Edited layout image data |
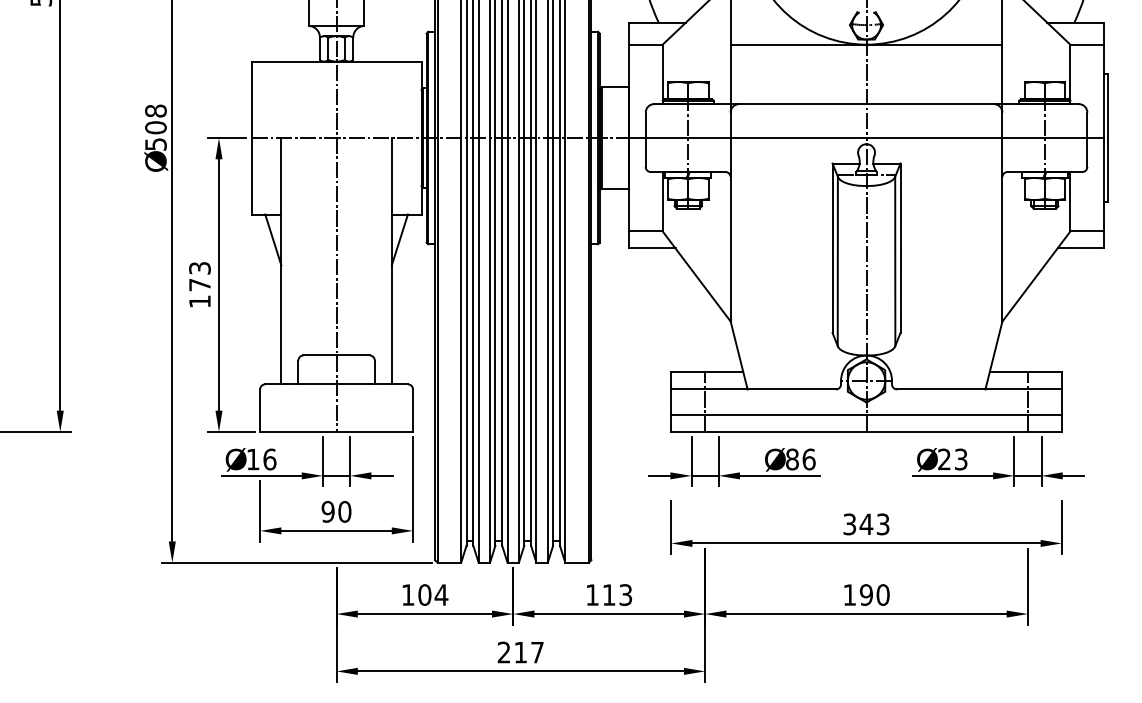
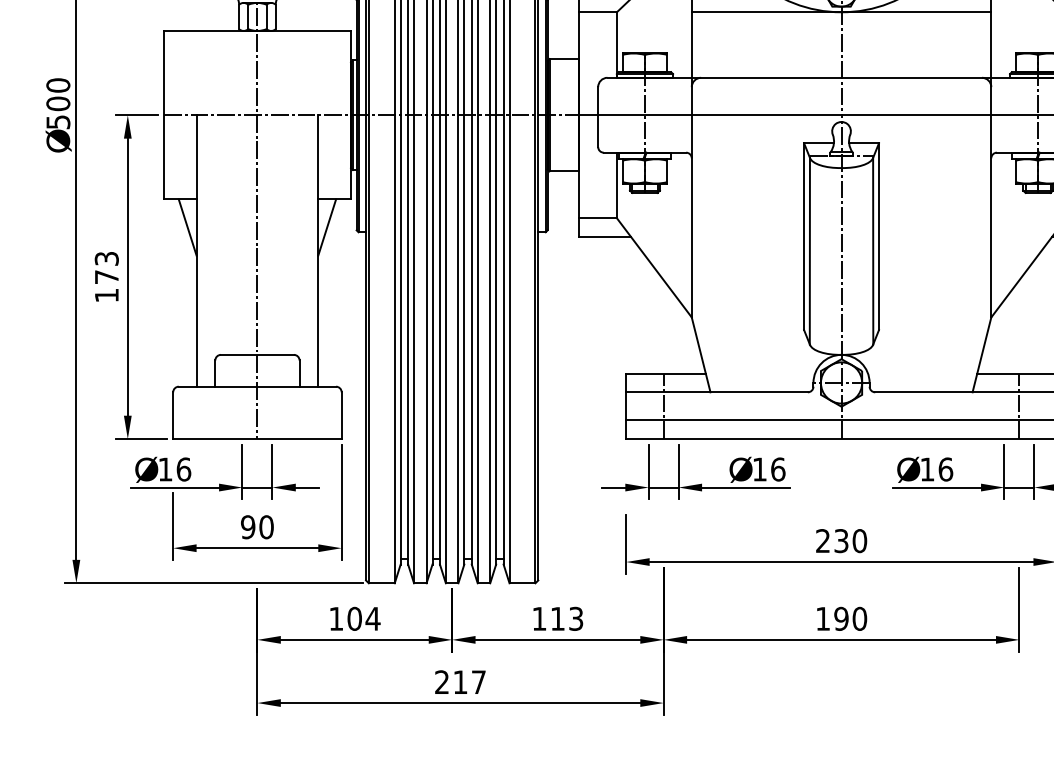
text: (155, 110) -> (57, 84), 508 -> 500
text: (792, 459) -> (759, 469), 86 -> 16
text: (952, 459) -> (936, 469), 23 -> 16
text: (866, 524) -> (841, 541), 343 -> 230

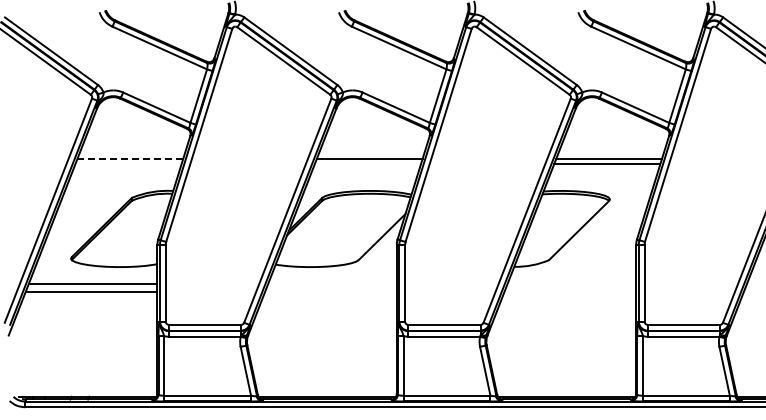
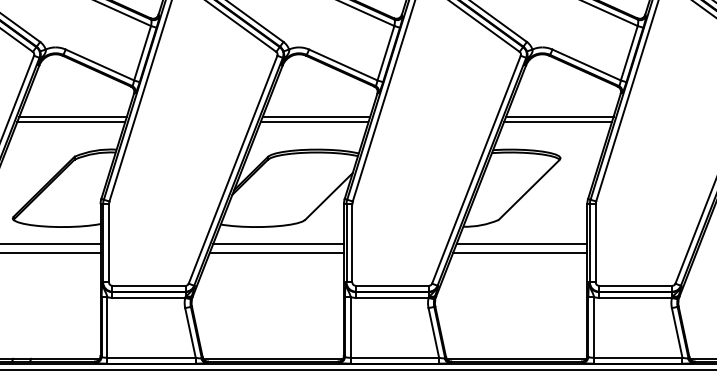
line: (130, 158) -> (73, 116), dashed -> solid
line: (128, 164) -> (71, 122), added
line: (367, 164) -> (314, 122), added
line: (332, 283) -> (278, 243), added
line: (571, 283) -> (521, 243), added
line: (330, 292) -> (276, 252), added
line: (570, 292) -> (520, 252), added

Exercise objective | Copy each line of the records above without change, but do not include any picture.

Task output |
text: (155, 110) -> (57, 84), 508 -> 500
text: (792, 459) -> (759, 469), 86 -> 16
text: (952, 459) -> (936, 469), 23 -> 16
text: (866, 524) -> (841, 541), 343 -> 230

line: (130, 158) -> (73, 116), dashed -> solid
line: (128, 164) -> (71, 122), added
line: (367, 164) -> (314, 122), added
line: (332, 283) -> (278, 243), added
line: (571, 283) -> (521, 243), added
line: (330, 292) -> (276, 252), added
line: (570, 292) -> (520, 252), added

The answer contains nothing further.